#### Task to complete
Omit the images and reproduce the rest of the entries exactly.

Provided data START

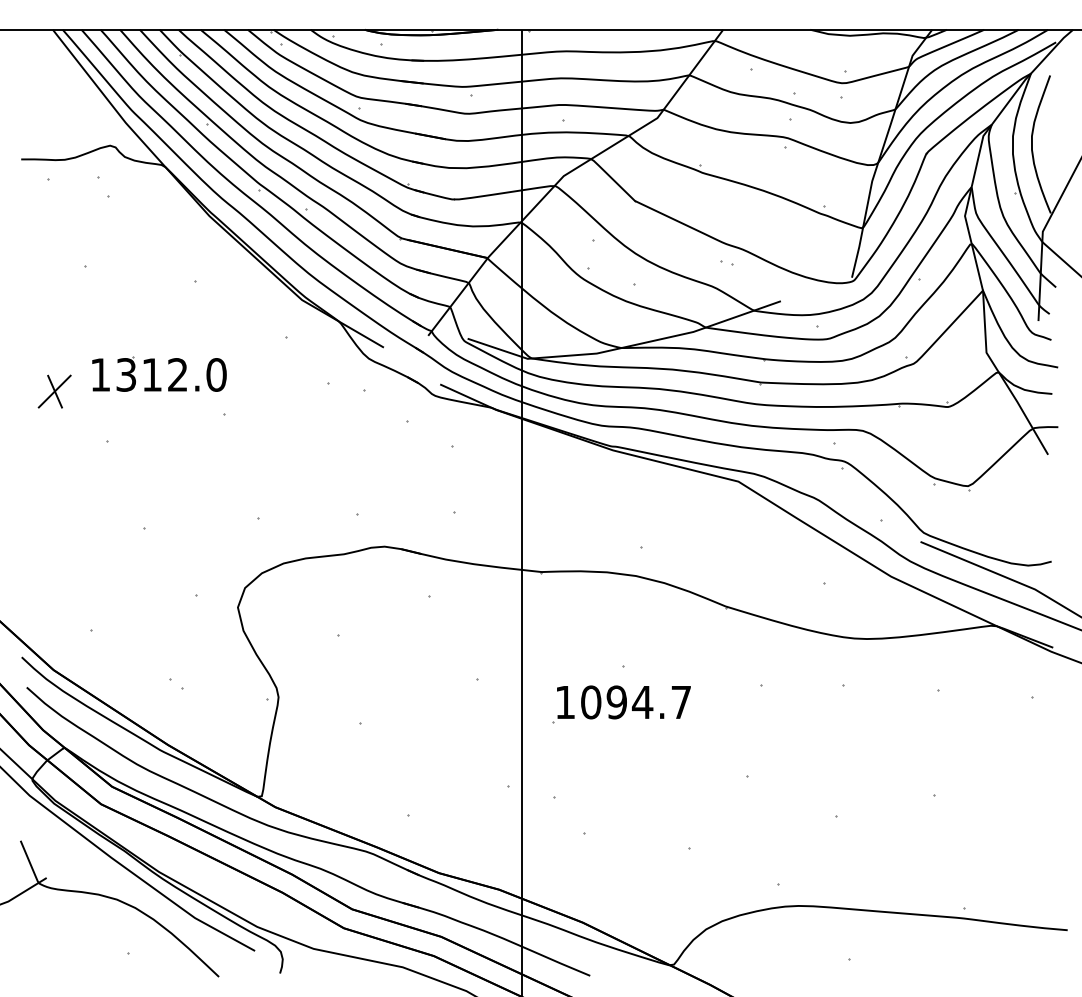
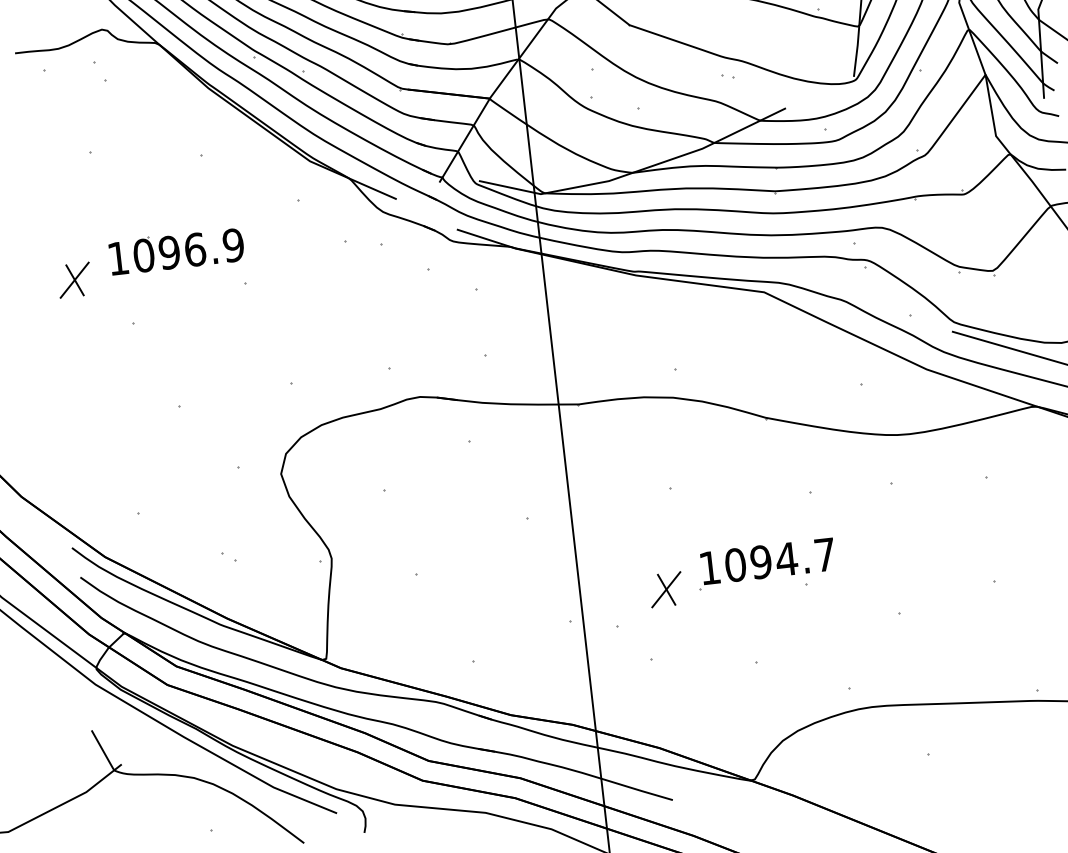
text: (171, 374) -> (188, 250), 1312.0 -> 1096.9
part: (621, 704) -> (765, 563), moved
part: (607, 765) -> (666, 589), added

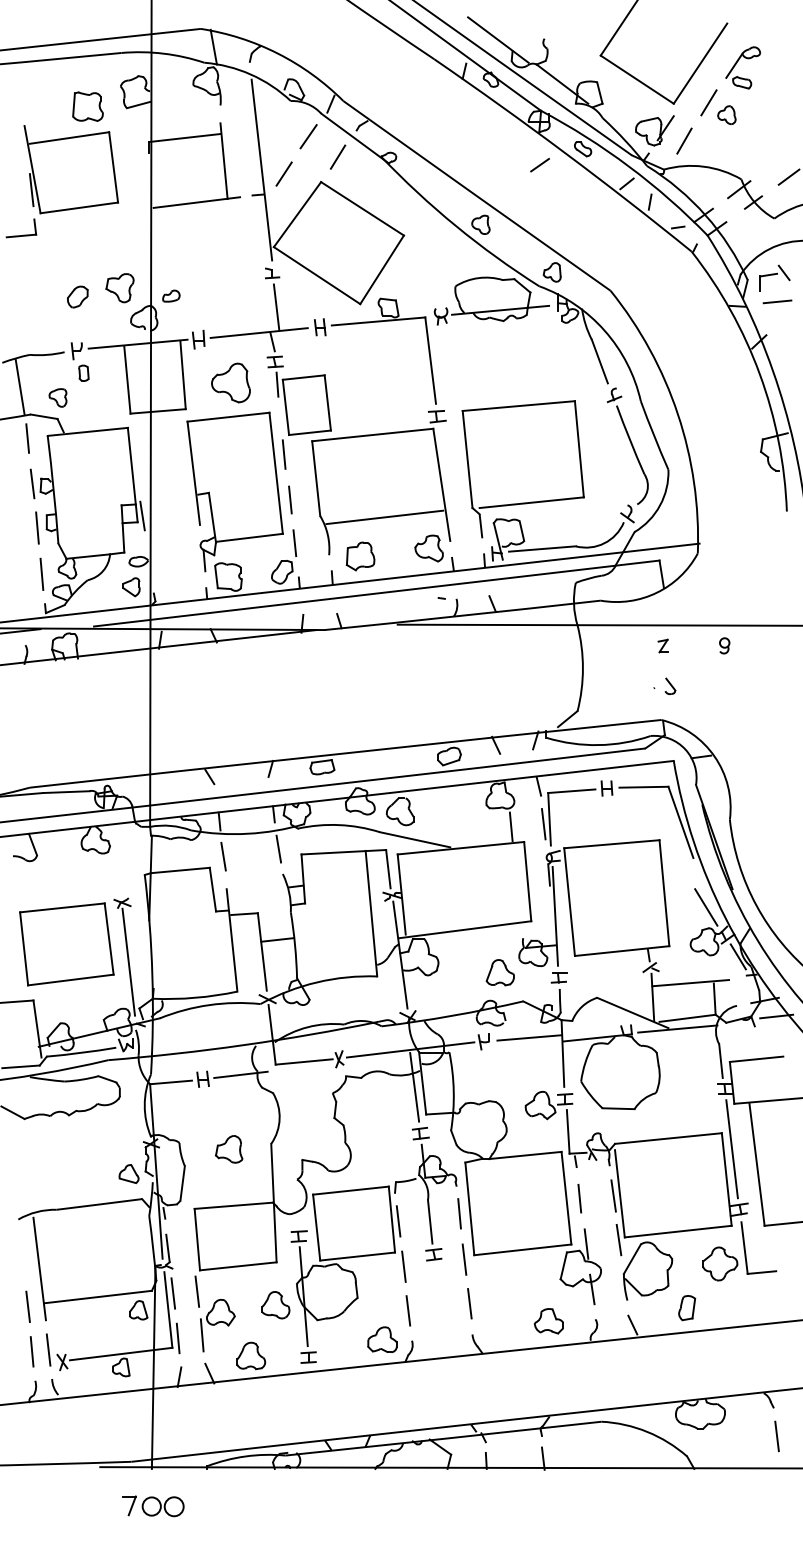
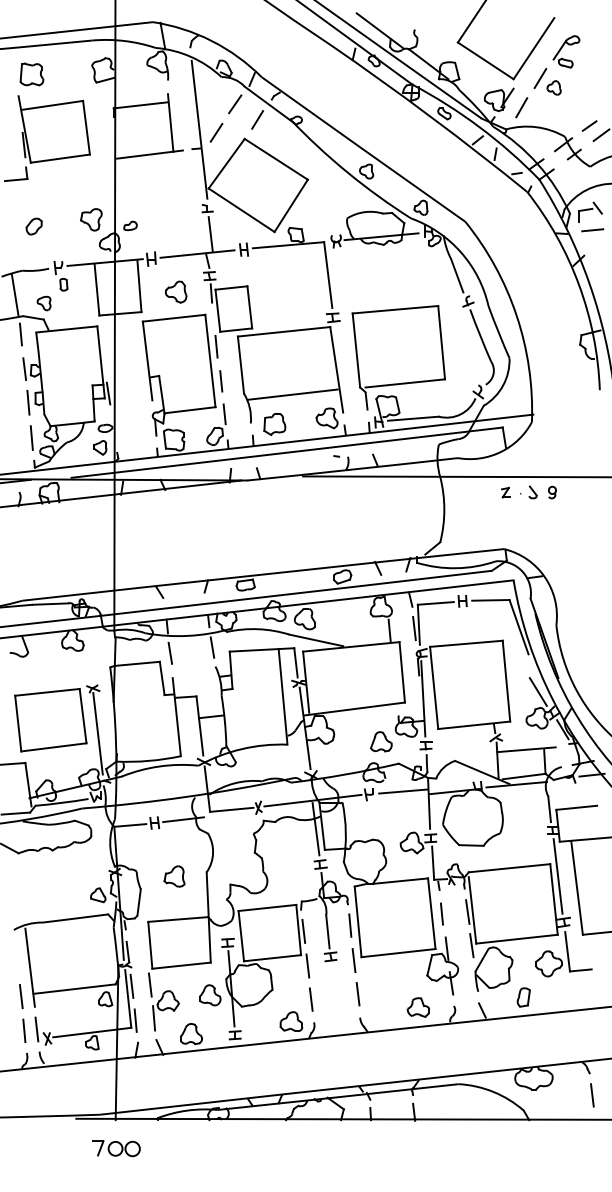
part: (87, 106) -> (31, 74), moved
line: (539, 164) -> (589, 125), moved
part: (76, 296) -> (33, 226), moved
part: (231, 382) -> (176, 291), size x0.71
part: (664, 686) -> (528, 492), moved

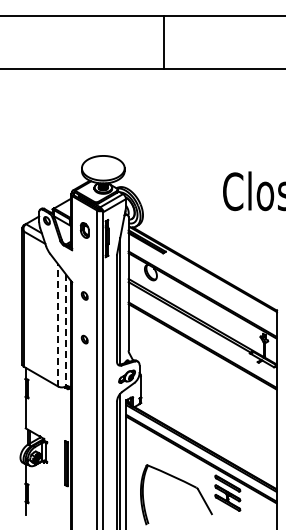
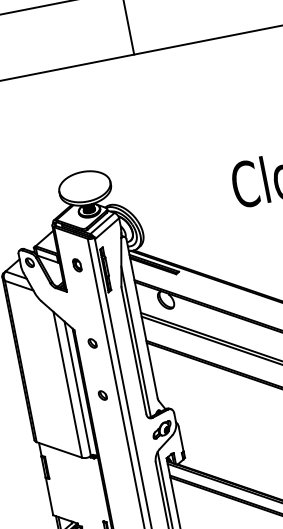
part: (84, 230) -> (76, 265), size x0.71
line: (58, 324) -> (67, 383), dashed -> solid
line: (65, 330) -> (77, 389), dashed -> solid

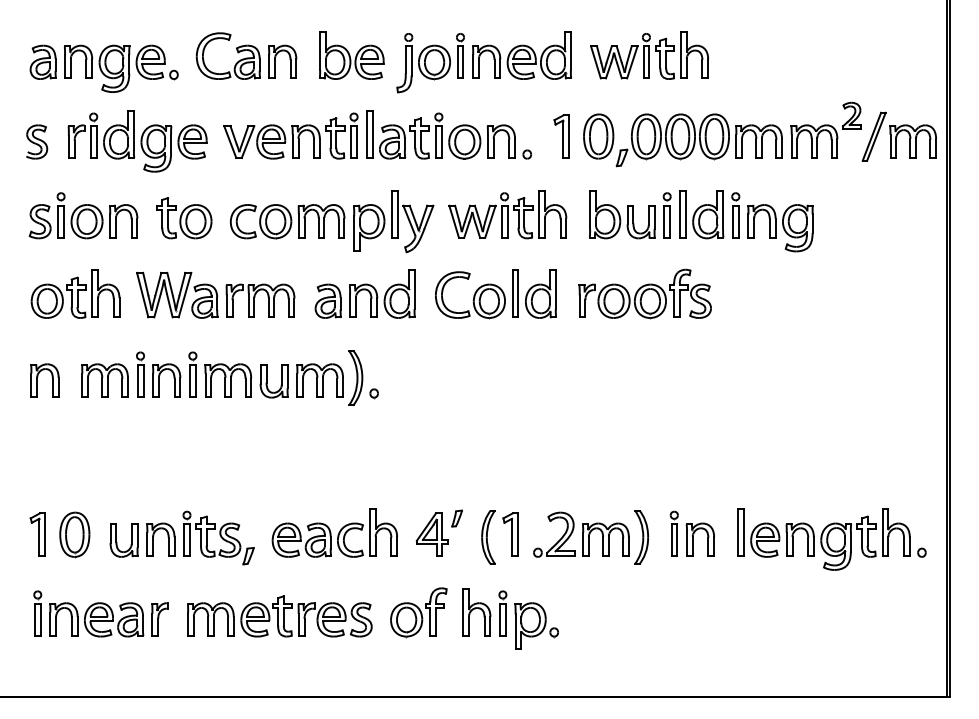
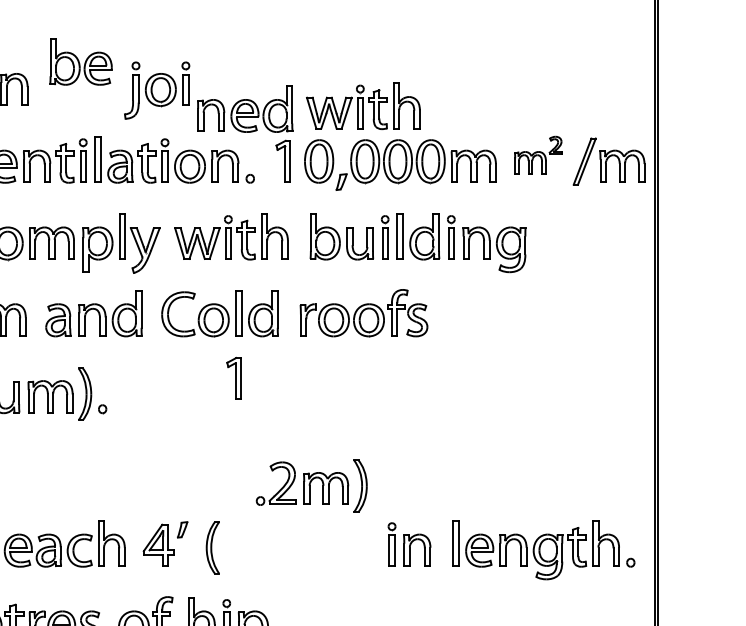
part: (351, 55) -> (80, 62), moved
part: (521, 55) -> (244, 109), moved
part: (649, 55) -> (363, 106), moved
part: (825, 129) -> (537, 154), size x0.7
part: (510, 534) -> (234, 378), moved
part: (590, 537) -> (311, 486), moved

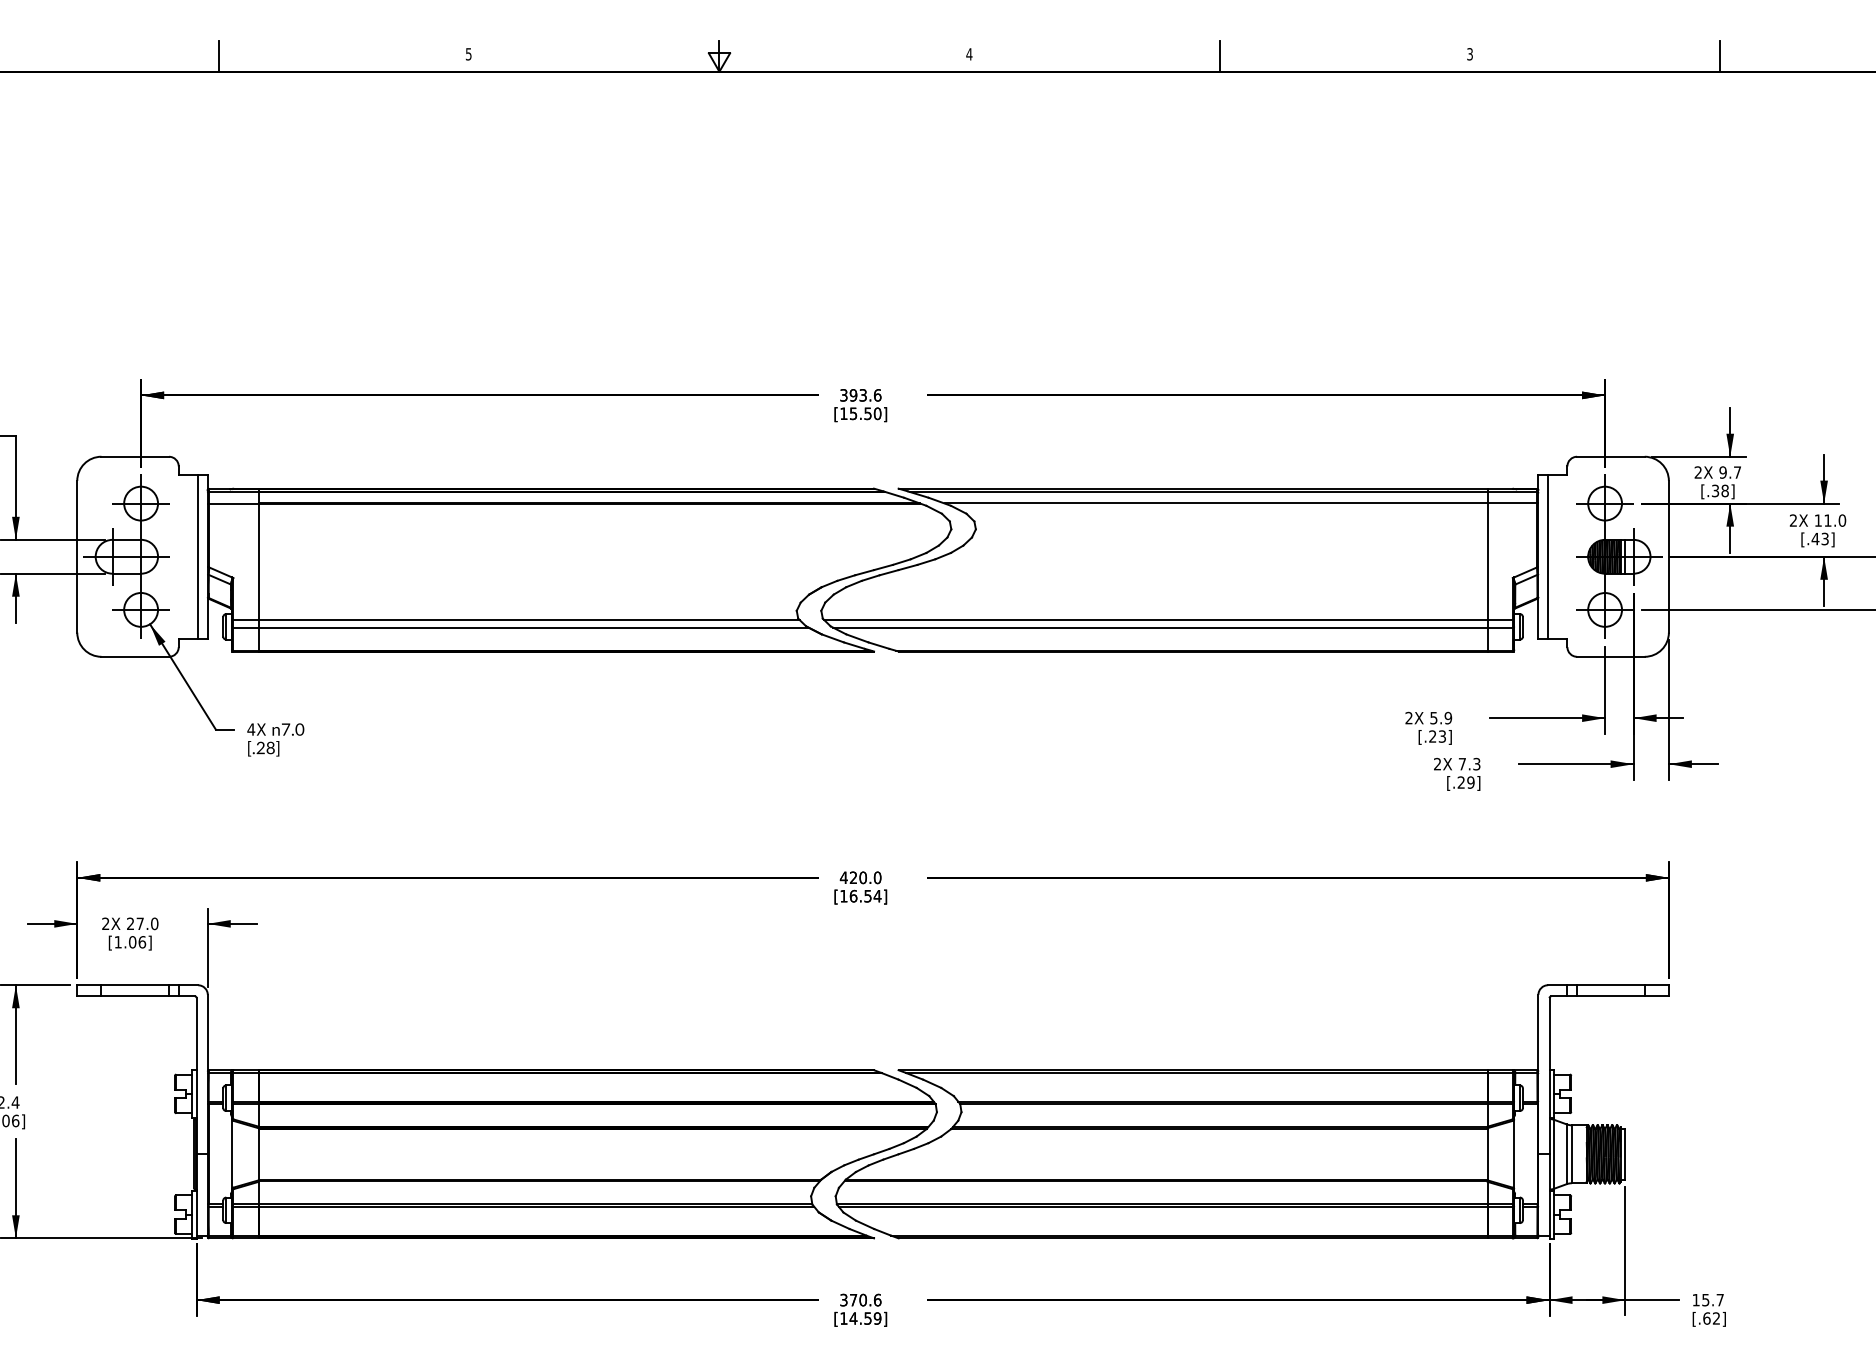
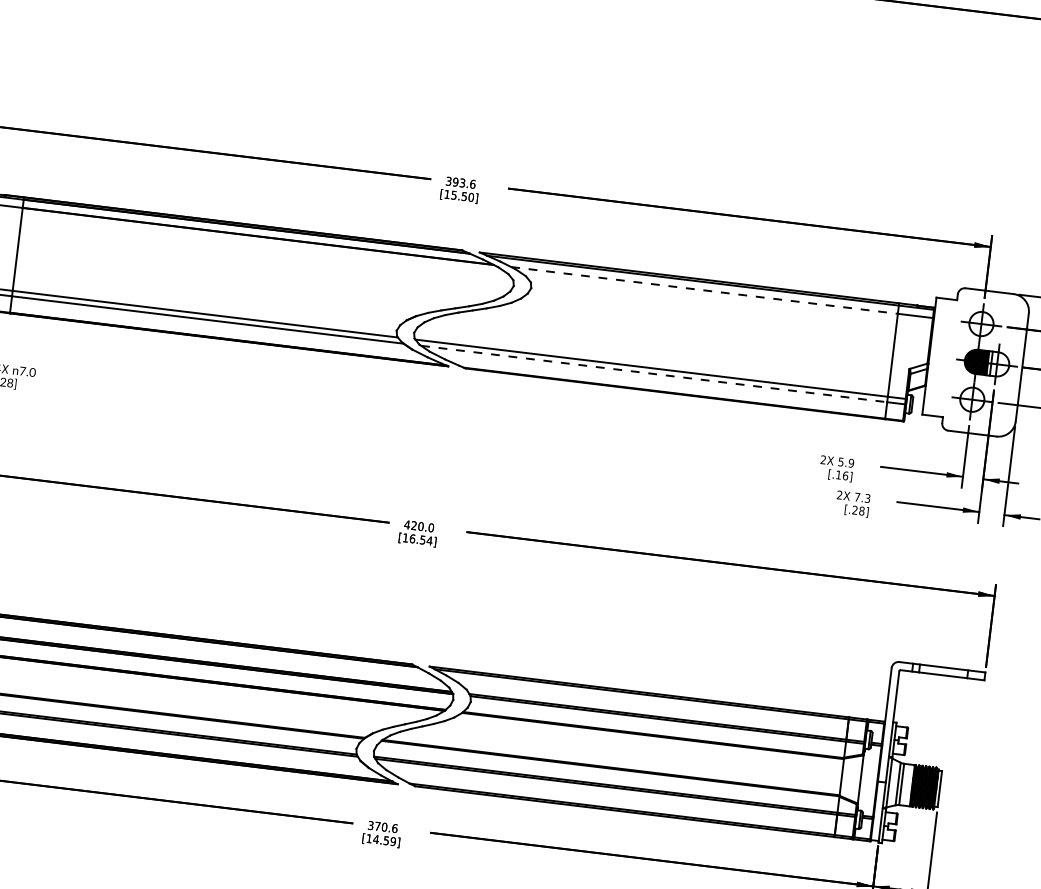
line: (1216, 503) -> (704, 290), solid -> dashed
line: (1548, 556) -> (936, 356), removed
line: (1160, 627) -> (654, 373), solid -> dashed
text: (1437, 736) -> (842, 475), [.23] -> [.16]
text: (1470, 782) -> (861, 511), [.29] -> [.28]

Provided data END

#### Result of this exercise
text: (171, 374) -> (188, 250), 1312.0 -> 1096.9
part: (621, 704) -> (765, 563), moved
part: (607, 765) -> (666, 589), added

part: (87, 106) -> (31, 74), moved
line: (539, 164) -> (589, 125), moved
part: (76, 296) -> (33, 226), moved
part: (231, 382) -> (176, 291), size x0.71
part: (664, 686) -> (528, 492), moved

part: (84, 230) -> (76, 265), size x0.71
line: (58, 324) -> (67, 383), dashed -> solid
line: (65, 330) -> (77, 389), dashed -> solid

part: (351, 55) -> (80, 62), moved
part: (521, 55) -> (244, 109), moved
part: (649, 55) -> (363, 106), moved
part: (825, 129) -> (537, 154), size x0.7
part: (510, 534) -> (234, 378), moved
part: (590, 537) -> (311, 486), moved

line: (1216, 503) -> (704, 290), solid -> dashed
line: (1548, 556) -> (936, 356), removed
line: (1160, 627) -> (654, 373), solid -> dashed
text: (1437, 736) -> (842, 475), [.23] -> [.16]
text: (1470, 782) -> (861, 511), [.29] -> [.28]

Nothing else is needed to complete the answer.